Jodie et Mike continuent à grimper jusqu’au sommet du gratte-ciel. L’ascenseur se stabilise puis s’ouvre. La jeune fille est surprise de constater qu’ils se trouvent à présent dehors sous la lune et les étoiles scintillantes, devant une piscine de forme ovale très vaste. Elle ne peut s’empêcher de siffler d’admiration :

-          Qu’elle est grande ! Je n’aurais jamais imaginé qu’il puisse exister une si belle piscine au sommet d’un gratte-ciel !

Des lampadaires blancs sculptés éclairent l’eau bleue azur.
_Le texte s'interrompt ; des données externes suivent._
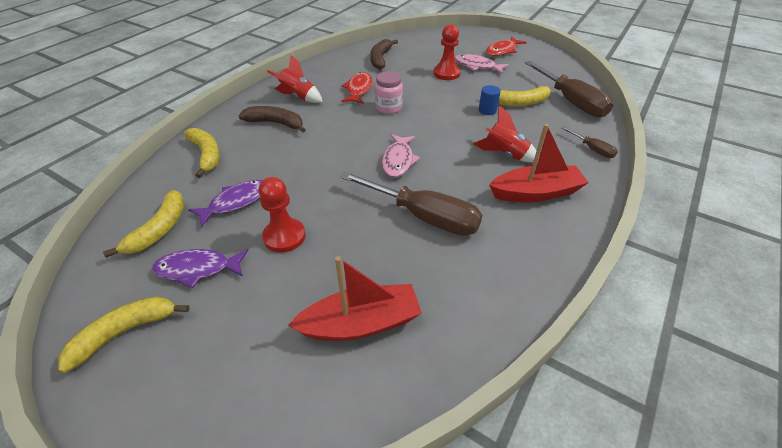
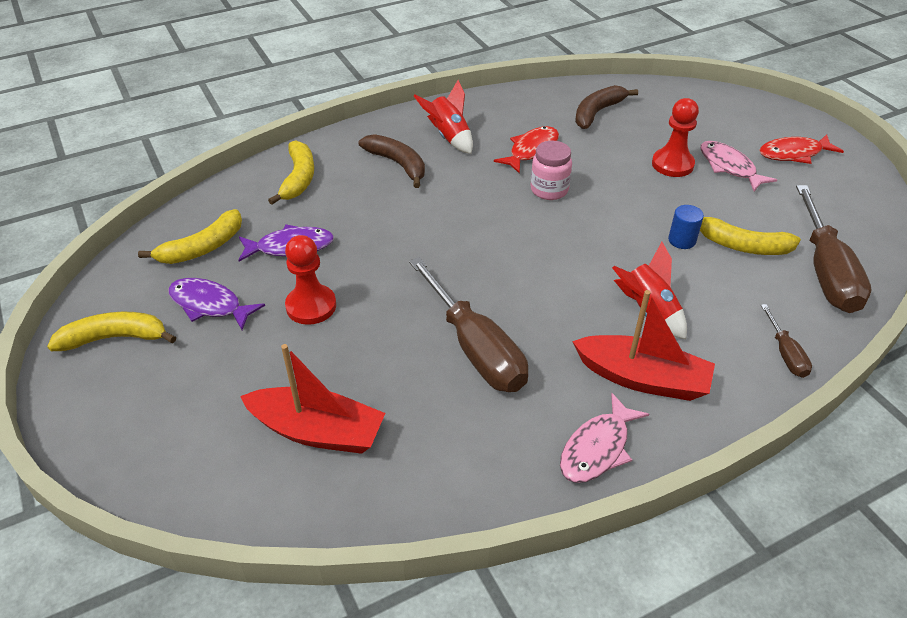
camera: 30 degrees right, 0 degrees up
(398, 161) = (502, 266): pink fish -> pink fish (597, 448)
Une dizaine de baigneurs nagent. Ils ont l’air tout à fait détendus et heureux. Jodie est pressée de les imiter. Mike questionne Jodie :

-          Tu sais nager ?

-          Oui, bien sûr ! Et toi ?

Il lui répond par un hochement de tête et s’avance sur le plongeoir. Il saute dans l’eau avec un admirable plongeon. Jodie plonge à son tour. La jeune fille n’a jamais nagé dans une eau aussi agréable. Les jeunes gens font quelques longueurs à la brasse, ils s’accoudent ensuite sur le bord pour souffler. Après quelques instants de récupération, le jeune homme défie Jodie :

-          Allez ma petite héliumienne, on fait la course ?

Il part en flèche mais après avoir fait cinq ou six mètres, il s’aperçoit que Jodie ne l’a pas suivi. Il fait demi-tour et revient près d’elle. Ses sourcils se froncent lorsqu’il constate que les yeux de son amie sont mouillés de larmes ! Ou bien est-ce seulement son visage qui est mouillé par l’eau ? Mais Jodie baisse la tête, elle ne sourit pas du tout, son menton tremble. Mike s’approche et murmure :

-          Tu pleures ?

-          Ce n’est rien ça va passer, rétorque Jodie.

-          Mais enfin, qu’est-ce qui te prend ?

-          Tu as réveillé de mauvais souvenirs, ça va passer.

-          Qu’est-ce que j’ai dit ?

Jodie détourne les yeux puis elle essaie en vain de retenir d’autres larmes. Elle éclate alors en sanglots.

-          Je ne suis plus héliumienne, c’est fini tout ça !

Alors, Jodie explique à Mike en suffoquant qu’elle a perdu la force qui lui faisait rougir les yeux et qui lui octroyait des pouvoirs surnaturels, car toute son énergie s’était épuisée pour la guérir du coma.

Mike la fixe un moment de ses grands yeux gris. Il soulève le menton de la jeune fille de sa main et lui murmure :

-          Arrête de pleurer. Tu sais, je suis content que tu sois des miens maintenant… et tu me plais toujours autant. Il s’approche encore plus près d’elle et l’entoure de ses bras, il pose délicatement un baiser sure ses lèvres. Soudain, Jodie s’esquive sous l’eau pour réapparaitre quelques mètres plus loin en souriant malicieusement. Elle s’écrie en imitant l’accent américain du jeune homme :

-          Alors superman, on la fait cette course ?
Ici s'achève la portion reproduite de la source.